Le premier de ces axes se réfère aux droits sociaux, économiques et culturels, dont la réalisation est très précaire dans le pays, dû au niveau aigu d’inégalité sociale qui caractérise la société haïtienne. Pour transformer substantiellement cette inégalité, un facteur clé, parmi d’autres, est l’assurance du droit à l’éducation de qualité pour tous et l’éradication de l’analphabétisme dans un délai raisonnablement court.

Un deuxième aspect qui mérite un traitement de choc, c’est l’abolition de la pratique de la détention préventive prolongée et les conditions de détention. « Il est urgent de prendre de mesures au niveau national […] Ces lieux de détention sont actuellement surpeuplées à l’extrême et constituent un traitement inhumain, cruel et dégradant » a dit l’Expert indépendant.

Un troisième aspect pour lequel M. Gallón a demandé un traitement de choc est celui de la confusion autour des règles relatives aux élections. « Cela fait partie de la faiblesse de l’État de droit, qui doit être traitée substantiellement en Haïti pour surmonter l’incertitude que subissent les citoyens sur plusieurs domaines concernant leurs droits fondamentaux », a-t-il dit.

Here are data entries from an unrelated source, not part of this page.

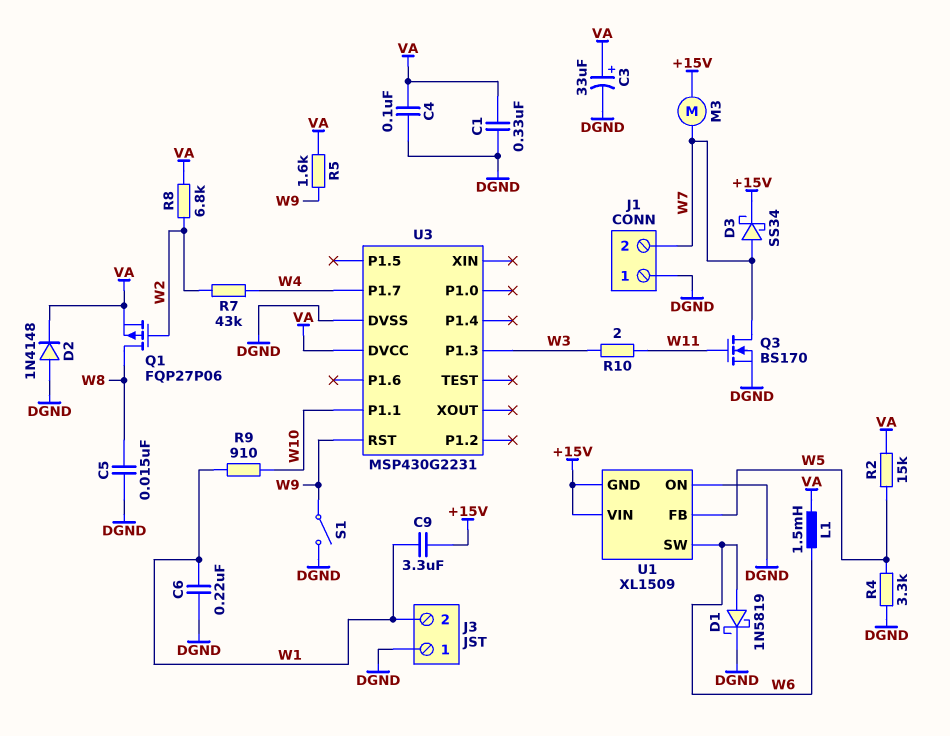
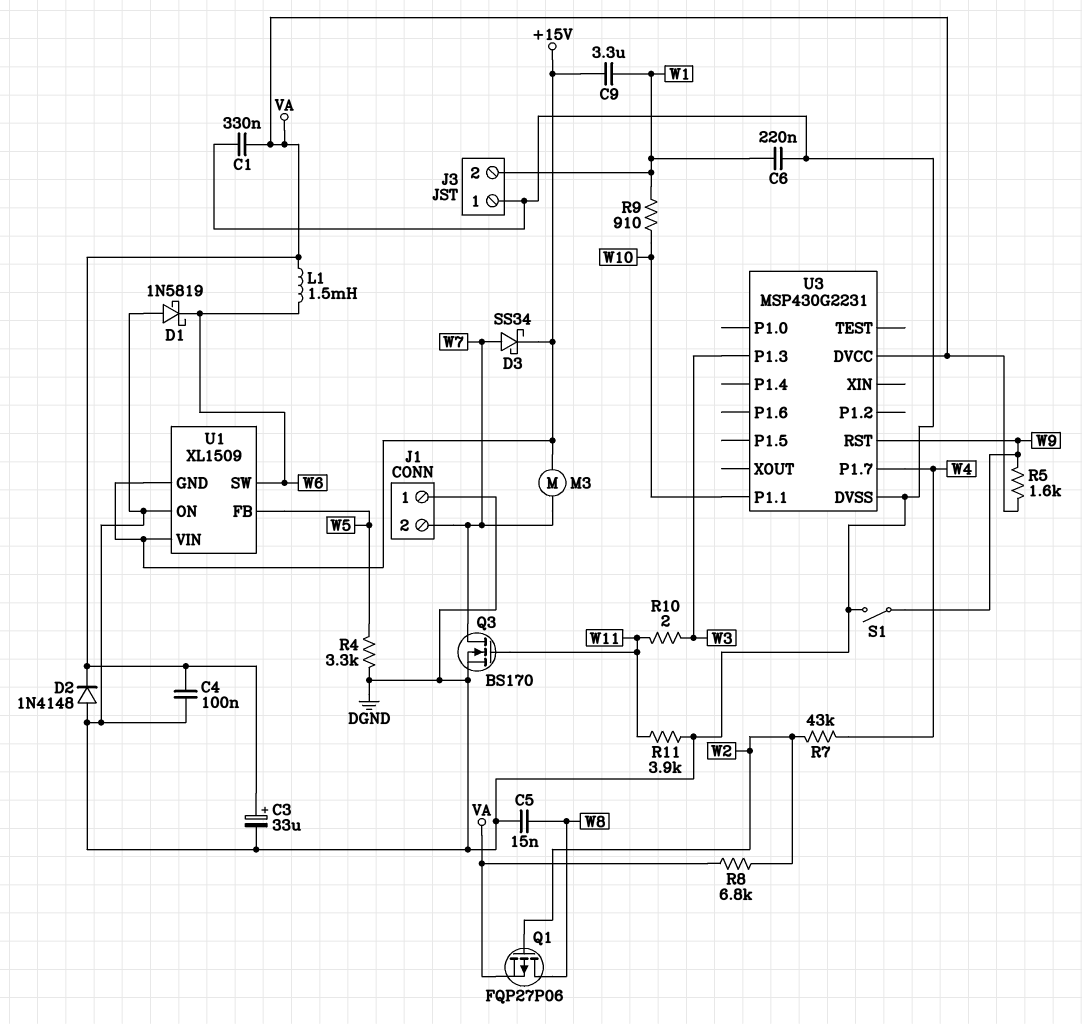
D1: schottky 1N5819 (A W6, K DGND) -> schottky 1N5819 (A DGND, K W6)
R2: 15k (VA, W5) -> none
R11: none -> 3.9k (DGND, W11)

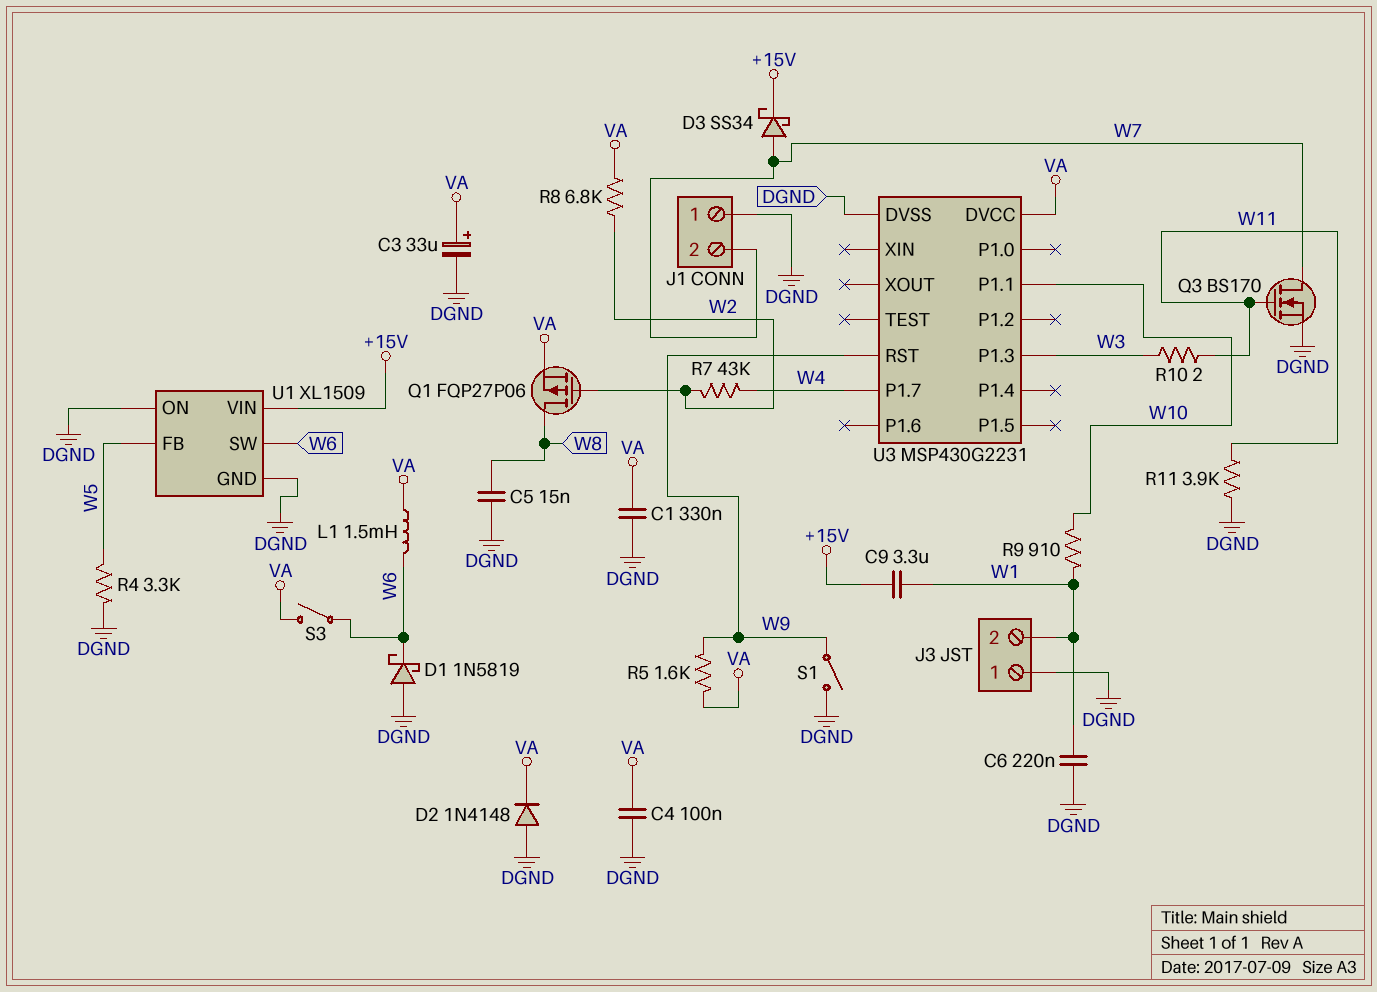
M3: motor (+15V, W7) -> none
S3: none -> switch (VA, W6)
U1 pin GND: +15V -> DGND

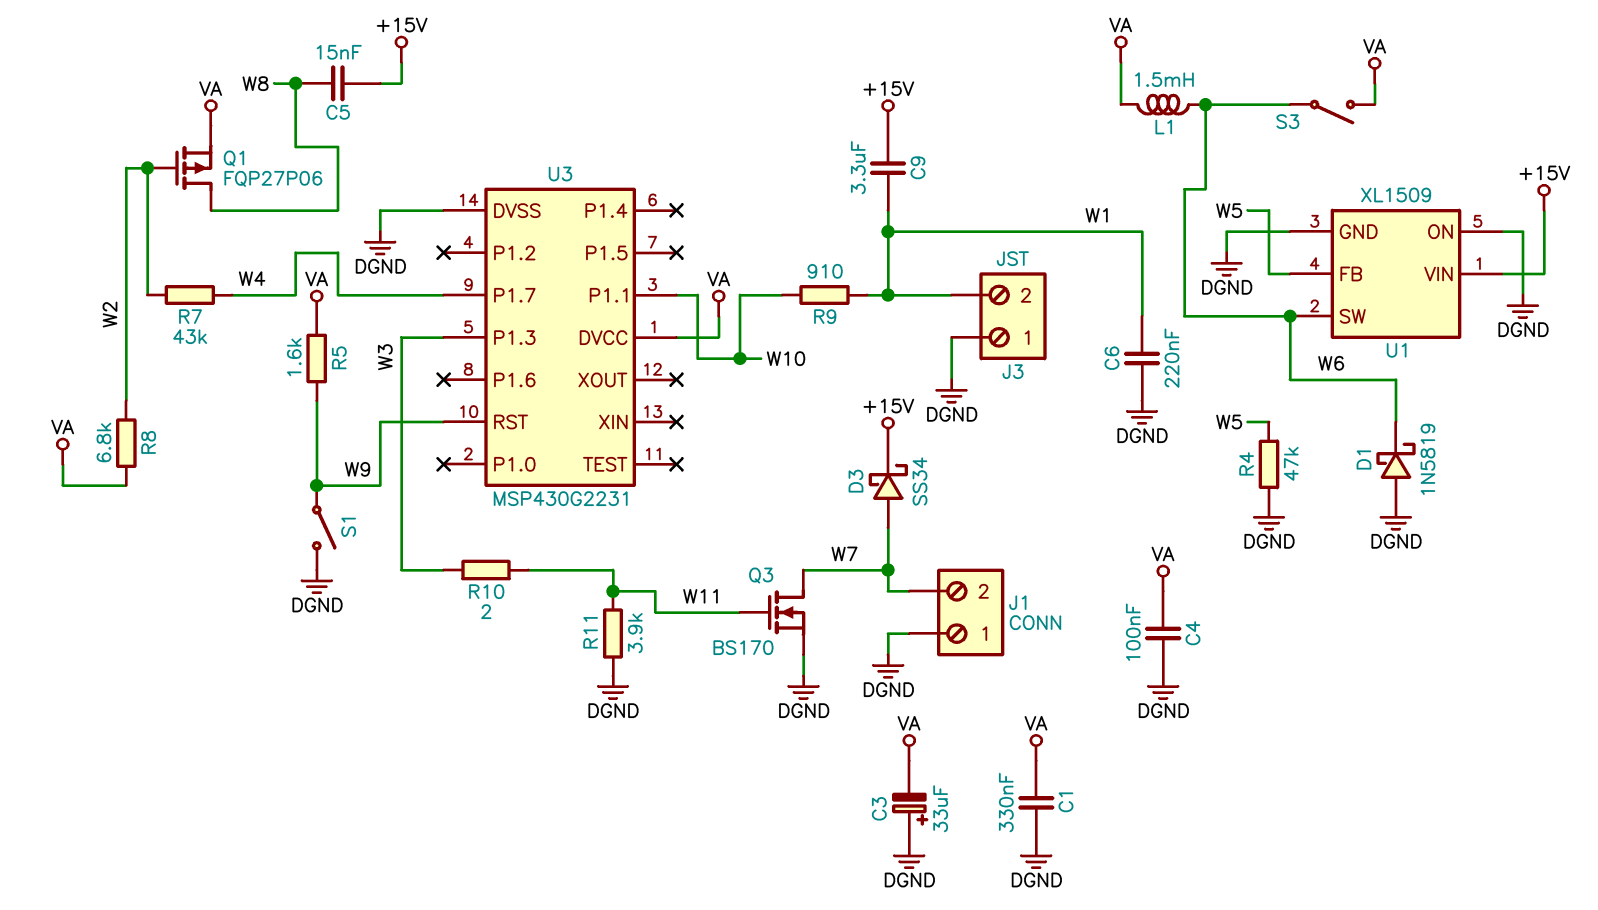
C3: 33uF (plus VA, minus DGND) -> 33uF (plus DGND, minus VA)
C5: 15nF (DGND, W8) -> 15nF (+15V, W8)
D2: diode 1N4148 (A DGND, K VA) -> none
R4: 3.3k (DGND, W5) -> 47k (DGND, W5)

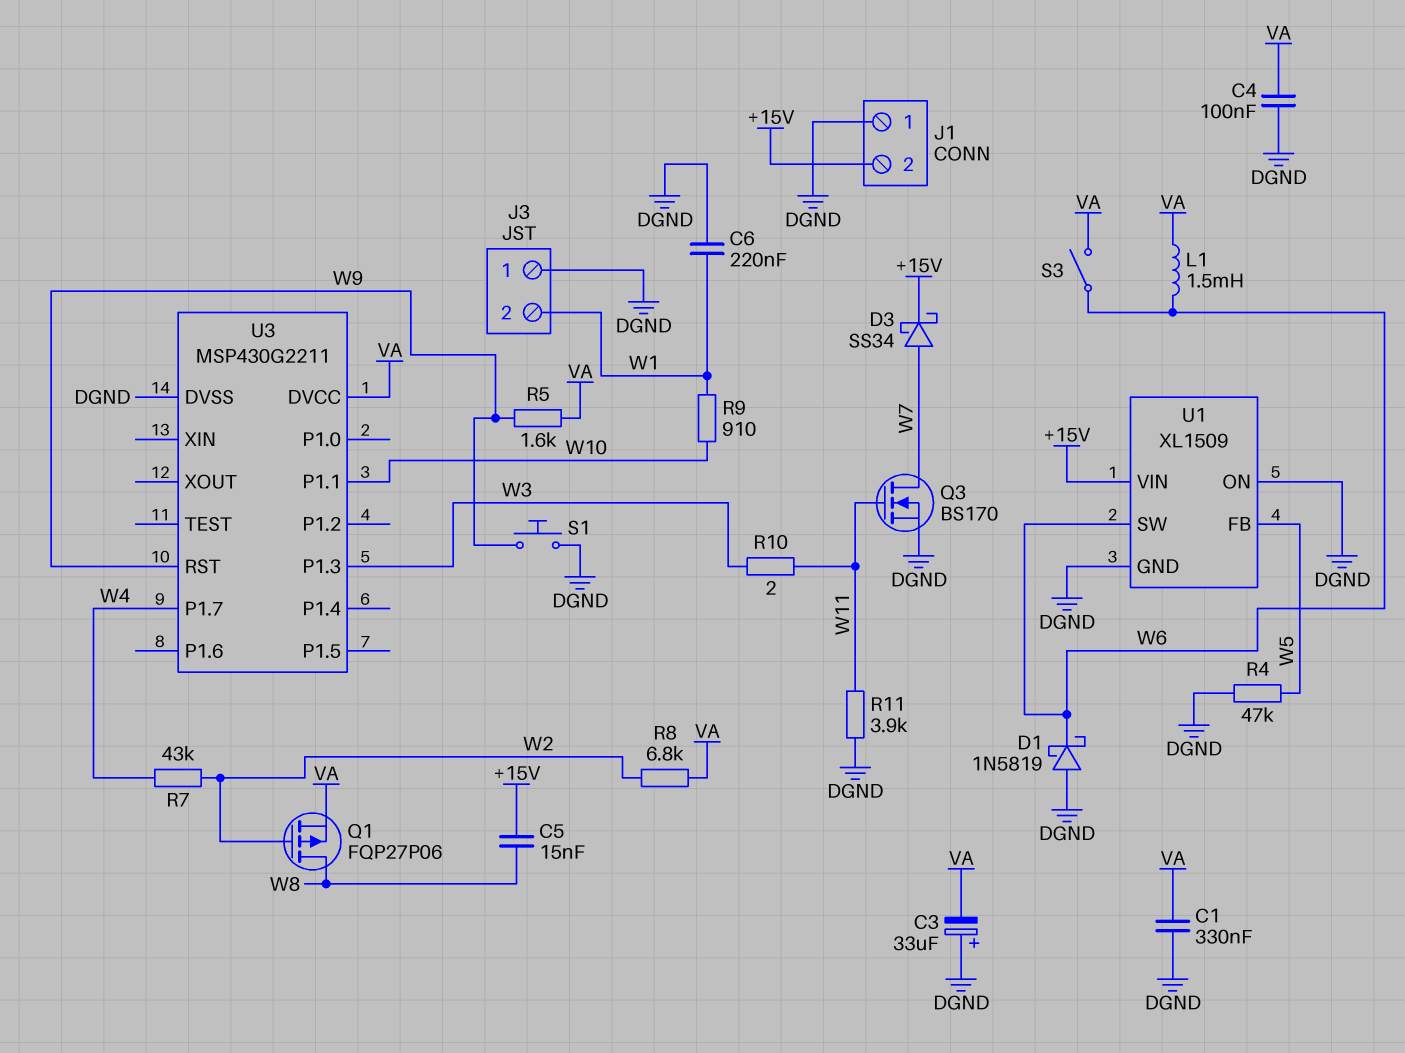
C9: 3.3uF (+15V, W1) -> none
J1 pin 2: W7 -> +15V
S1: switch (DGND, W9) -> button (DGND, W9)
U3: MSP430G2231 -> MSP430G2211

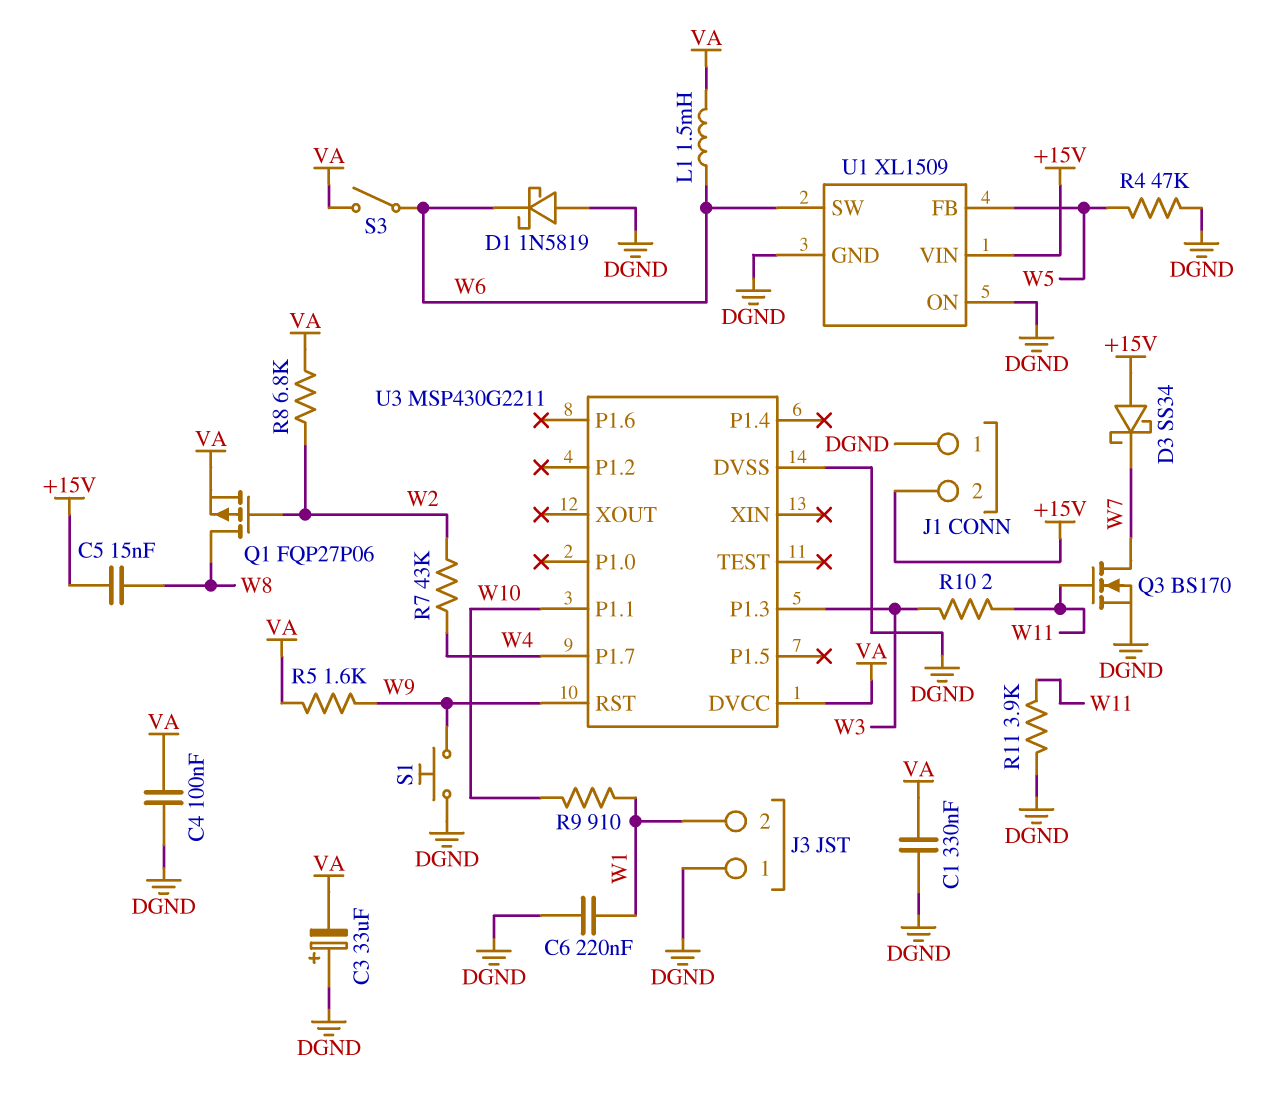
D3: schottky SS34 (A W7, K +15V) -> schottky SS34 (A +15V, K W7)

Un quatrième aspect inquiétant est celui de l’impunité qui est encore plus accentuée en ce qui concerne les graves violations des droits humains du passé, pour lesquelles il faut prendre des mesures urgentes afin de s’assurer le droit à la vérité, à la justice et la réparation, aux nombreuses victimes. En particulier, l’Expert indépendant a fait référence à l’affaire Duvalier, pour laquelle il a demandé que le juge responsable du complément d’instruction, bénéficie des garanties d’indépendance, des mesures de sécurité renforcées et des ressources supplémentaires pour mener à bien ce dossier emblématique.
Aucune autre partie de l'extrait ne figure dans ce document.